I think the padding token id is 1 instead of 0. You can see that in Kosmos2TextConfig but as well as by checking the example you have in the notebook.

Other than this, I think it it!

1 Like

I was using attention_mask so it was working with 0 but for input_ids it’s 1. I checked config file, padding token id is 1.

new code would look like this:

labels = inputs['input_ids'].clone()
labels[inputs['input_ids'] == 1] = -100
inputs['labels'] = labels

@Mit1208 Did you successfully enable FP16 at your training notebook?

@yuerlong fp16=True in training argument was giving me an error so I removed that argument.

FYI - Issue on Kosmos-2 model training on new dataset

@Mit1208 I just changed add a line before 1152 at modeling_kosmos2.py to temporarily enable fp16

inputs_embeds = inputs_embeds.to(image_embeds.dtype)

1 Like

Hello everyone @Mit1208 and @ydshieh

I am still eager to see if we can adapt Kosmos2 for my task :smiley:

Did you get any working examples yet? I see the Colab Notebook you shared, but I don’t know if it’s updated. Any news?


hi @cdh

I think I have everything and running fine thanks to @ydshieh. I couldn’t train model just because of GPU resource but I can share colab which has everything. I just need to adjust few things. I will try to share in few hours.

Hi @cdh

Here is my final code which shows kosmos-2 fine-tuning. because of the GPU limitation I updated the layers information. You can remove the Config parameter while loading the model and you are good to go.

My code:

Finetuning code

Hi, thx a lot for the impressive work. I am also trying to finetune KOSMOS-2, and I check your colab note, getting one question is that the code is to train a KOSMOS-2 from a scratch with customized dataset, or finetune the model with LoRA or other fintune methods.

Thanks a lot

Nice, thank you very much.

Could you please briefly explain what was the problem and the solution? It’s hard to go through all your code without the knowledge you have now. In this way, I could understand how to apply that solution to my problem.

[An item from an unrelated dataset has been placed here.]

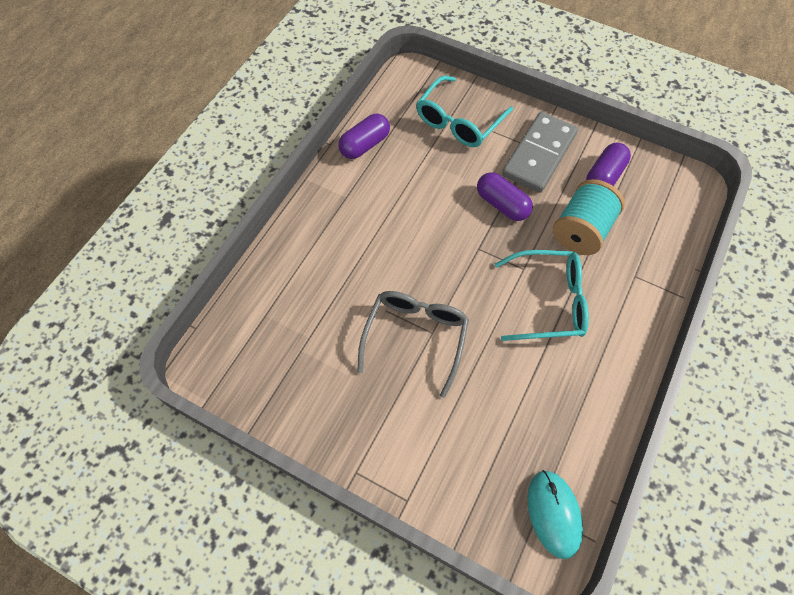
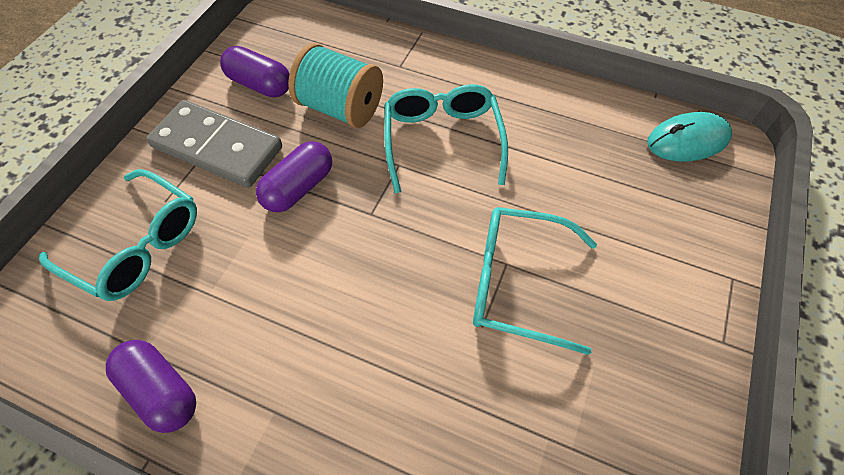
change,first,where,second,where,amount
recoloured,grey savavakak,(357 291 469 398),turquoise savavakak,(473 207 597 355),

Even pointers to the code saying “here I changed this into this” or “here I added this line”, etc.

Thanks again!

For anyone other than @Mit1208 (as he knows what’s going on now), the following 2 replies are the 2 changes necessary

@cdh Unfortunately, I won’t have the bandwidth to dive into the notebook you provided - especially it contains a lot of custom code and customization.

Regarding the question about labels, see the above 2 links.

For general training with your custom dataset/model, I would recommend:

  • try a simple dataset (with just a few text/image paris), train the model (probably with the pretrained one, but you can of course also try from scratch) on that tiny dataset, and see if you can see the loss decreasing, get the model to give the desired generation (on the trained examples)

  • Always to to look the examples (before processing, and after being processed by the Kosmos2 processor) , make sure you understand the output of the processor (which are the inputs to the model)

  • Once you get familar with the above, think of what would/should be adjusted for your custom dataset and model

Thank you, I already tried to implement this behavior in my code with this notation:

labels_ids = [[-100] * indexes[i] + labels_id[indexes[i]:] for i, labels_id in enumerate(labels_ids_tmp)]
prompt_ids = [prompt_id[:indexes[i]] + [1] * (len(input_ids[0])-indexes[i]) for i, prompt_id in enumerate(prompt_ids_tmp)]

As far as I know, this should be the same as your solution, am I right? But here I divided my text into prompt (the input) and label (the output)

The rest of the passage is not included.